Una organización cuya impopularidad crece con cada chulería de Teddy Bautista y Pedro Farré (y son muchas) y con cada noticia de que ha espiado a unos inocentes ciudadanos para cobrar a un salón de bodas o que un evento solidario que ha usado música ha tenido que pasar por su caja.
¿Y qué podemos hacer los ciudadanos españoles cuando una organización privilegiada por el poder político afirma tras una condena que repetirá todas las veces que sean necesarias el incumplimiento de la ley por el que ha sido multada? No se trata de un grupo antisistema, que quiera la destrucción del orden establecido, sino de una entidad que disfruta de un estatus legal privilegiado que le permite obligarnos a los demás a pagarle un diezmo. Un dinero que luego reparten entre sus socios o se quedan para abrir sedes y contratar detectives con los que espiar a sus críticos.
El problema es que esa "baja calidad" de la democracia es en buena parte culpa nuestra. No exigimos a los políticos que escuchen a sus votantes; les damos y volvemos a dar un papel en blanco para que hagan lo que les plazca al margen de lo decepcionados que estemos con ellos. Es cierto que nuestro diseño institucional de distritos plurinominales y listas cerradas, y de poderes judicial y ejecutivo que emanan del legislativo, provoca que nuestros representantes hagan más caso al líder del partido que a sus votantes, porque es a él a quien deben directamente el puesto.

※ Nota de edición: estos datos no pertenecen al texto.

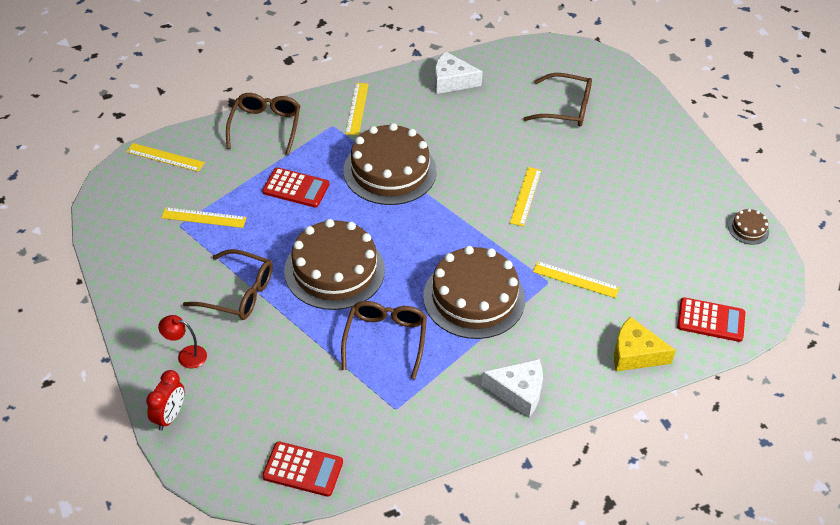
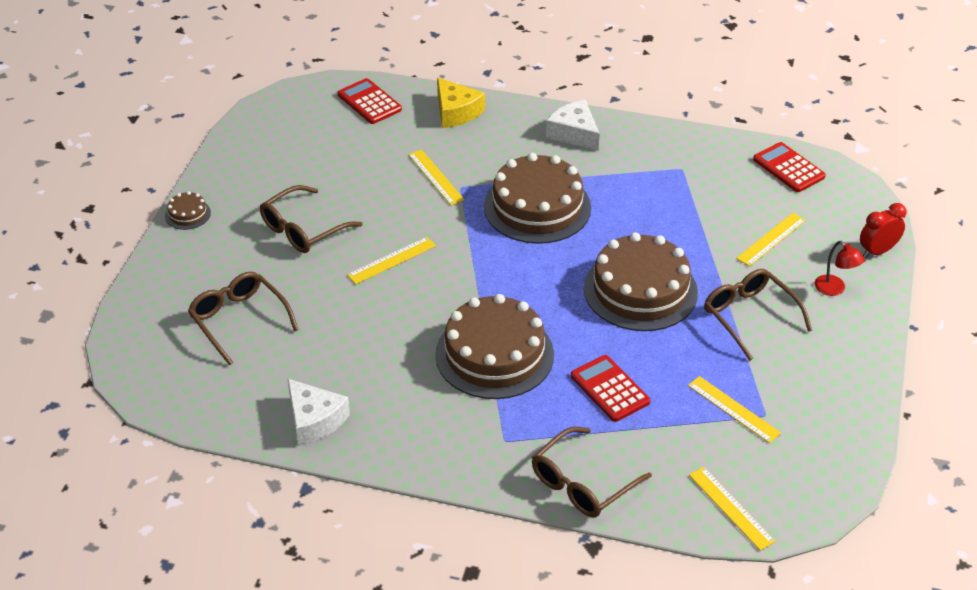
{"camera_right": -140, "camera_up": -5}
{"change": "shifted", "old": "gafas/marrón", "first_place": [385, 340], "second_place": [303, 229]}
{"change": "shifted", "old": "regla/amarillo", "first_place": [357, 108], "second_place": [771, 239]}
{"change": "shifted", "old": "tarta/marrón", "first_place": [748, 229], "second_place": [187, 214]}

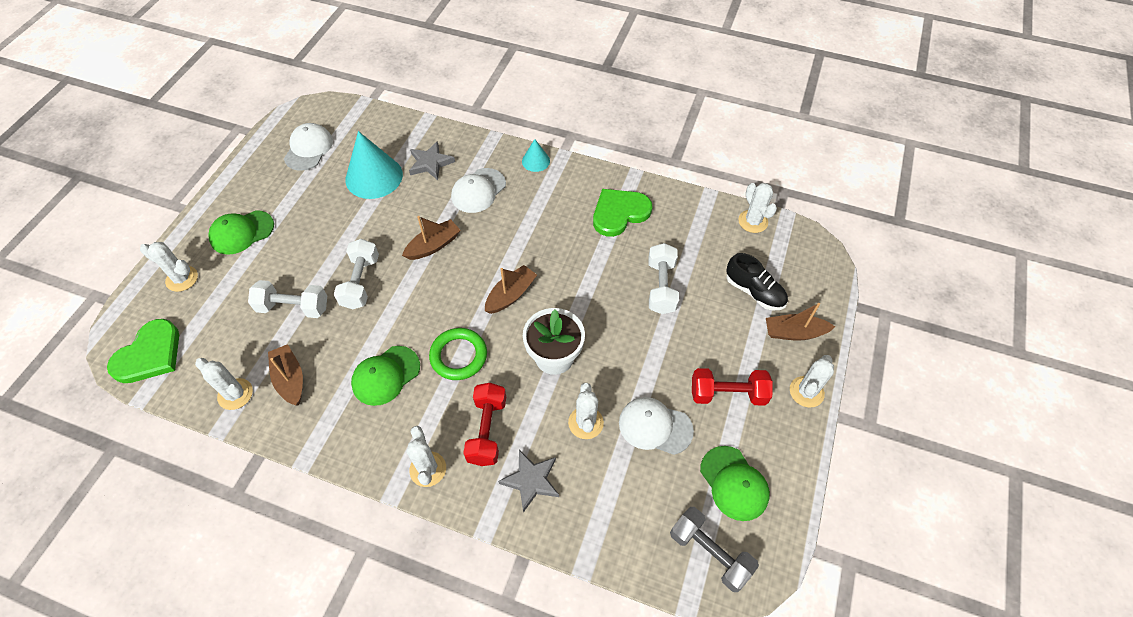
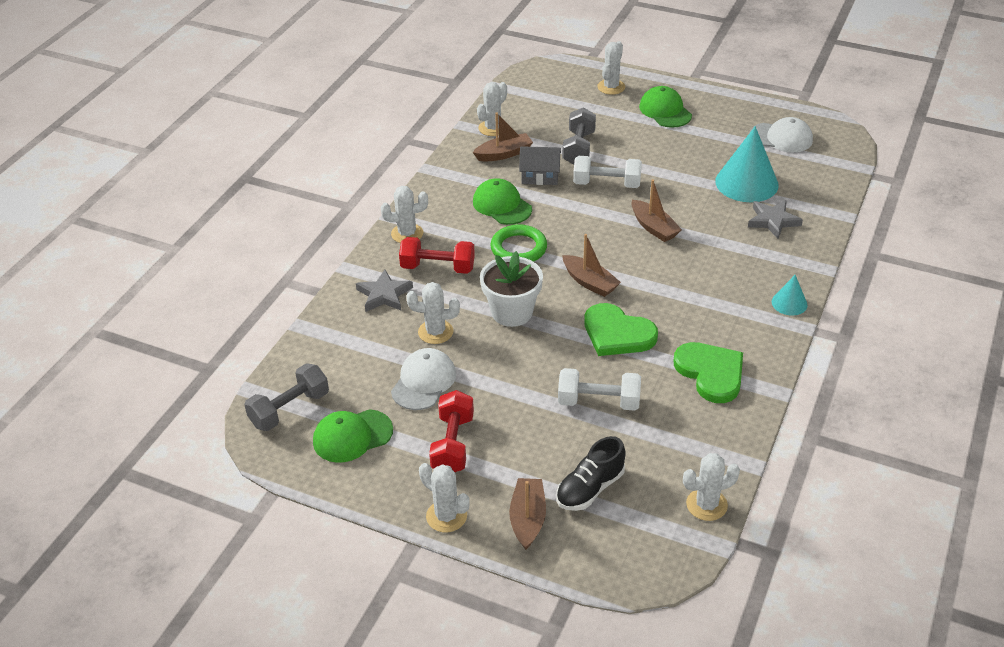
{"camera_right": 95, "camera_up": -15}
{"change": "shifted", "old": "corazón/verde", "first_place": [149, 354], "second_place": [617, 333]}
{"change": "repainted", "old": "mancuerna/blanco", "new": "mancuerna/gris", "first_place": [293, 307], "second_place": [579, 148]}
{"change": "gone", "old": "gorra/blanco", "first_place": [478, 191]}
{"change": "new", "new": "casa/gris", "second_place": [540, 176]}

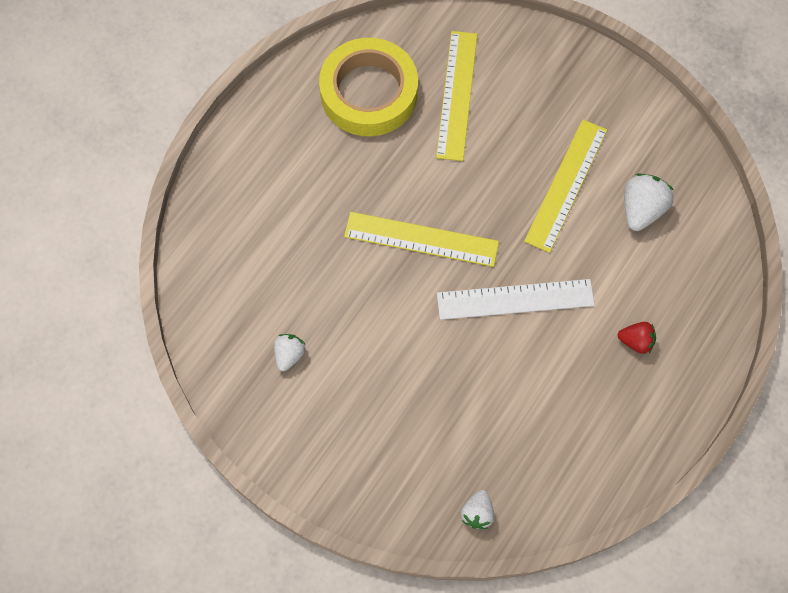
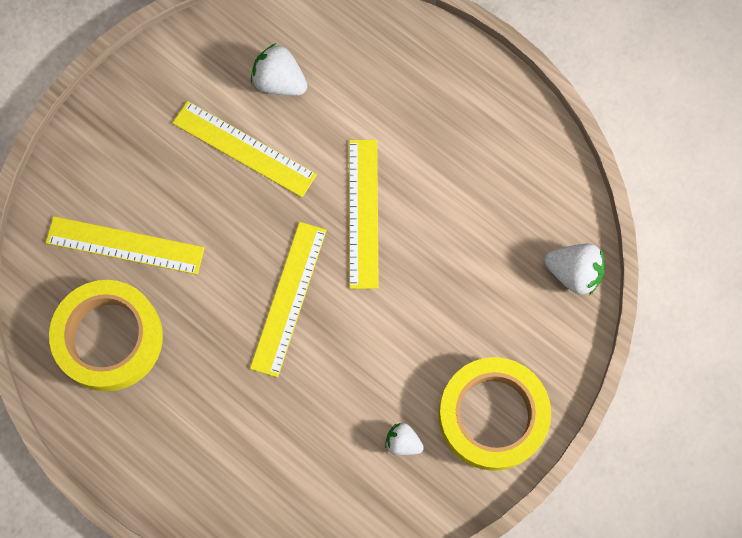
{"camera_right": -85, "camera_up": 5}
{"change": "repainted", "old": "regla/blanco", "new": "regla/amarillo", "first_place": [515, 299], "second_place": [363, 213]}
{"change": "scaled", "old": "fresa/blanco", "first_place": [477, 513], "second_place": [573, 273], "factor": 1.6}
{"change": "gone", "old": "fresa/rojo", "first_place": [636, 341]}
{"change": "new", "new": "cinta adhesiva/amarillo", "second_place": [492, 415]}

Pero en este caso, el balón está en el tejado de la izquierda (y no sólo en el del PSOE, por cierto, que a la hora de la verdad IU prefirió votar en contra de la supresión del canon). Votantes, medios y el principal partido de la derecha, con distintos matices e insistencia, se han declarado ya en contra del canon, la SGAE y sus manejos. Pero no se ve ningún movimiento medianamente serio en la izquierda que pueda llevar a un final del canon y de los abusos de las entidades de gestión de derechos de autor. Les toca mover ficha, señores, si es que su sectarismo y dependencia de los zejateros se lo permite.